As an example, Dean parked his car near a Starbucks with his laptop and logged into the free Wi-Fi that was available there. Dean created a fake hotspot to see if anyone would use his to log onto.
Outside of the coffeehouse was one of his colleagues logging on to the same hotspot. A phony ''Starbucks Free" connection that Dean created came up at the top of the list of available Wi-Fi connections. The colleague chose Dean's fake hotspot instead of the legitimate one setup by the Starbucks coffeehouse.
Consumer Reports suggests that before logging on to any public Wi-Fi, be sure to confirm the name of the wireless network connection being used at that particular location. In this case it wasn't 'Star bucks', but rather ATT Wi Fi, which was down the list of available Wi-Fi clients available.
Another precaution to keep in mind, before sending any personal information like a credit card number, look for the letters 'https' in the address bar, not simply 'http'. The 's' means the data leaving your computer is sent securely.

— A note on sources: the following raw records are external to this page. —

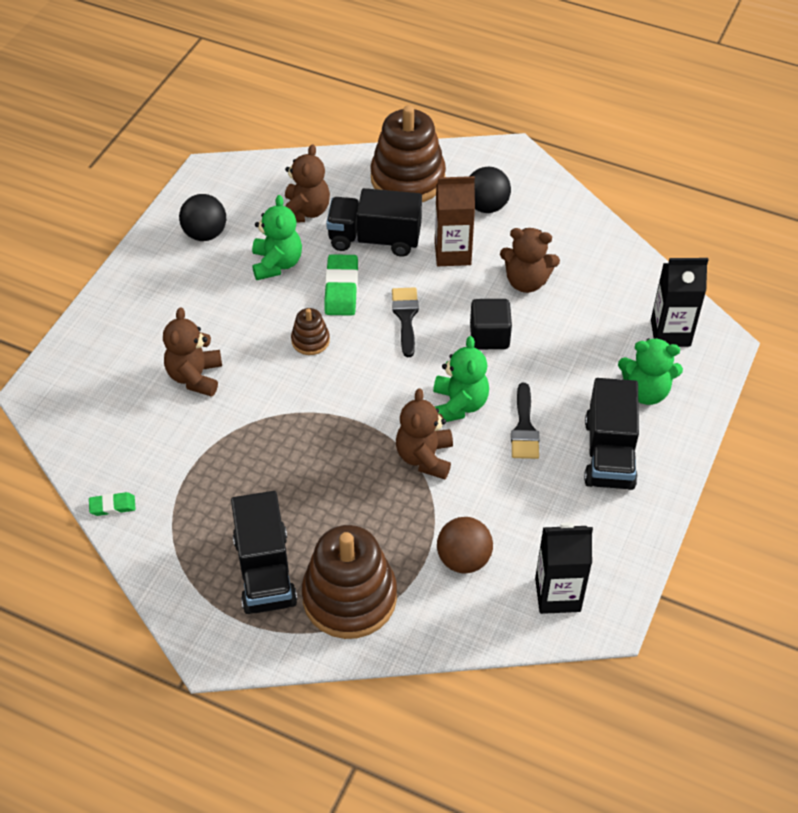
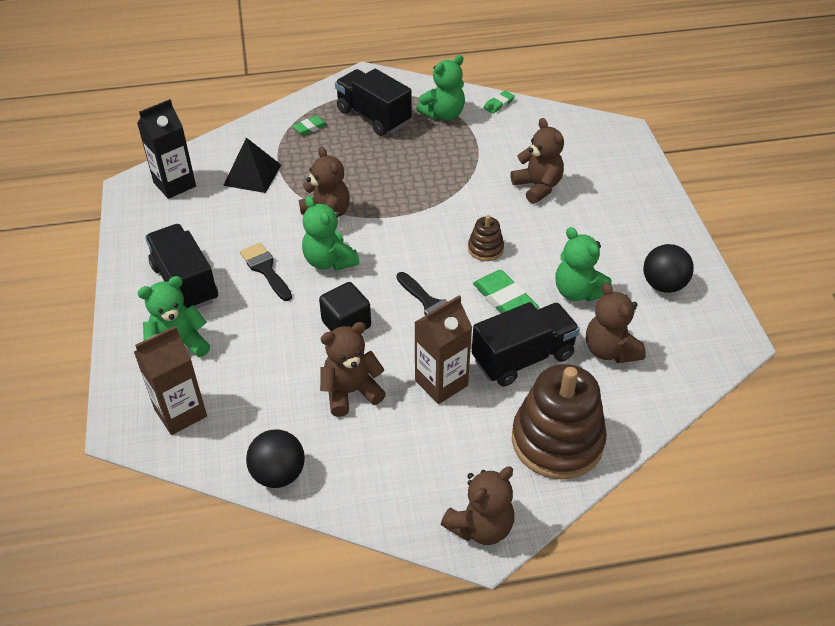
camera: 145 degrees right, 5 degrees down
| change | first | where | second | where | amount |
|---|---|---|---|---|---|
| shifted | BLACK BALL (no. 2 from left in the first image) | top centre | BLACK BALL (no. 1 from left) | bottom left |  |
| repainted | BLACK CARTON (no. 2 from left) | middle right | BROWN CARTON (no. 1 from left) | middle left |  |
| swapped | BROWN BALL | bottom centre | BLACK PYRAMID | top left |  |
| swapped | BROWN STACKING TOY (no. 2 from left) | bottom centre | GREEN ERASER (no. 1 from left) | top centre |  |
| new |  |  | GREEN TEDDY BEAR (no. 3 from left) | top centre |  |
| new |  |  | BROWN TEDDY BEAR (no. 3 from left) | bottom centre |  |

Gallea says that your best protection in a Wi-Fi hotspot is simple.
"When you're connected to a public hotspot (don't') send any personal information at all."
One other step you can take to help yourself be more secure is to turn off your computer's file and printer sharing features. This will prevent people on the wireless network from having access to your personal documents. If you're not sure exactly how to do this, just check your computer's 'help' menu for directions.